Most patients are turning to Prolotherapy because they want a cure. Often insurance companies are not covering the treatment because it is not “the norm.” Well, the norm is covered, but it causes further degeneration? When you look at the patient’s out of pocket expenses for “covered procedures” often they would have been better off getting Prolotherapy (financially speaking) because their co-pay is actually higher than the cost of Prolotherapy.  One word of caution to our readers or those of you contemplating Prolotherapy vs traditional treatments – do not let your insurance company decide what is best for you!

The good news is that Prolotherapy is gaining acceptance and many people are jumping on the band wagon and getting the help that they need! GO FOR IT!

If you are looking for a physician who does Prolotherapy, please check out www.getprolo.com.

Feb 2010 the CDC and the Arthritis Foundation announced a major initiative to dramatically reduce the impact of osteoarthritis on Americans.  Arthritis is already one of the nation’s most common cause of disability. The article states that 46 million people have arthritis and an estimated 67 million will be affected by 2030. The article goes on toe state that the prevalence is escalating and the average annual costs are around $5700/person/year.  Dr.
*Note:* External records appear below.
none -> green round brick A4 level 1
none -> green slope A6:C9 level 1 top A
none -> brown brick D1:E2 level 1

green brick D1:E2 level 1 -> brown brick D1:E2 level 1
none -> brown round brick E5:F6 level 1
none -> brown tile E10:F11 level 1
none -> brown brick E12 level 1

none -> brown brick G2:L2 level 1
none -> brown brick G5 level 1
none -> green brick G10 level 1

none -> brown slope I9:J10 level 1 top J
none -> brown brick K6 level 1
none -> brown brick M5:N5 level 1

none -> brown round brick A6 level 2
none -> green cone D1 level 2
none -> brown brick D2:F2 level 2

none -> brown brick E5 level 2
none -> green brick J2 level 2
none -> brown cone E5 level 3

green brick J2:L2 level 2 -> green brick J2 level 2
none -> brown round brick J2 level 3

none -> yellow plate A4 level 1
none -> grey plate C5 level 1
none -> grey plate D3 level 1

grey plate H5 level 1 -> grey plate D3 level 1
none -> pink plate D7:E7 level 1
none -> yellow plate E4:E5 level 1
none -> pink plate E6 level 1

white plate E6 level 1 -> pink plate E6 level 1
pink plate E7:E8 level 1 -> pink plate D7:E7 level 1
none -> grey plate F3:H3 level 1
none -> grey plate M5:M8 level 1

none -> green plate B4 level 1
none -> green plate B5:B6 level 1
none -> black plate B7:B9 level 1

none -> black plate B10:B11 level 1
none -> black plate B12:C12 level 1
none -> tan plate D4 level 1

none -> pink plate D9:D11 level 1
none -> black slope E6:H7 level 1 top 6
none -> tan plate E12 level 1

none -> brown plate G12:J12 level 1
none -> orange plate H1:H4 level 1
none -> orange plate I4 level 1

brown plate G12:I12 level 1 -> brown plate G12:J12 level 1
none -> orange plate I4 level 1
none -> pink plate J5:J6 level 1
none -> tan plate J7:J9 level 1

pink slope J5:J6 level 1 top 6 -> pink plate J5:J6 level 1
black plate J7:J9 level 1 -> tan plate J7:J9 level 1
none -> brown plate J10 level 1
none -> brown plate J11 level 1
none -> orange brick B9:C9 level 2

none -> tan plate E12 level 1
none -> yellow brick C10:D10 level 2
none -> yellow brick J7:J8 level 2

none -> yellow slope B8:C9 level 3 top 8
John Klippel, MD, president of the Arthritis Foundation is quoted as saying, “Now is the time that we as a nation must invest our resources in the prevention of osteoarthritis…This national public health agenda with the CDC and the new public awareness campaign with the Ad Council will dispel the myth that osteoarthritis is an inevitable part of aging and will call on the nation and individuals to take proven steps to prevent and decrease the pain and disability of arthritis.”

The article goes on the discuss the agenda – which includes self management education, physical activity, injury prevention, and weight management.

Unfortunately, what this article fails to mention is the ligament injury connection to osteoarthritis. Osteoarthritis (OA) or degenerative joint disease (DJD) is more common than all the other types of arthritis combined. It is well-established that injury to a joint increases the chances that the joint will develop osteoarthritis over time. Precipitating causes include sudden impact or trauma, overuse or repetitive motion injuries, biomechanical abnormalities (congenital or acquired), ligamentous injury, joint hypermobility, obesity, intra-articular or systemic corticosteroids, avascular necrosis, and hereditary factors. Osteoarthritis, though the accepted term used to describe degenerative joint disease, is misleading because it primarily relates to cartilage, not bone, and involves degeneration, not inflammation. A lack of understanding about the development of osteoarthritis has resulted in a broad array of symptom-based treatment options such as rest, ice, heat, analgesics, anti-inflammatories, narcotics, braces and wraps, physical therapy and exercise, chiropractic, viscosupplementation, corticosteroid injections, and surgery. While advances have been made in joint replacement, cartilage repair, cartilage replacement, and spinal procedures, treatments to limit or even reverse articular cartilage breakdown have been lacking. Being that ligament injury, excess laxity, joint hypermobility, and clinical instability are known to be major causes of osteoarthritis, any treatment which can address restoration of ligament function would help reduce the incidence, pain, and dysfunction of osteoarthritis.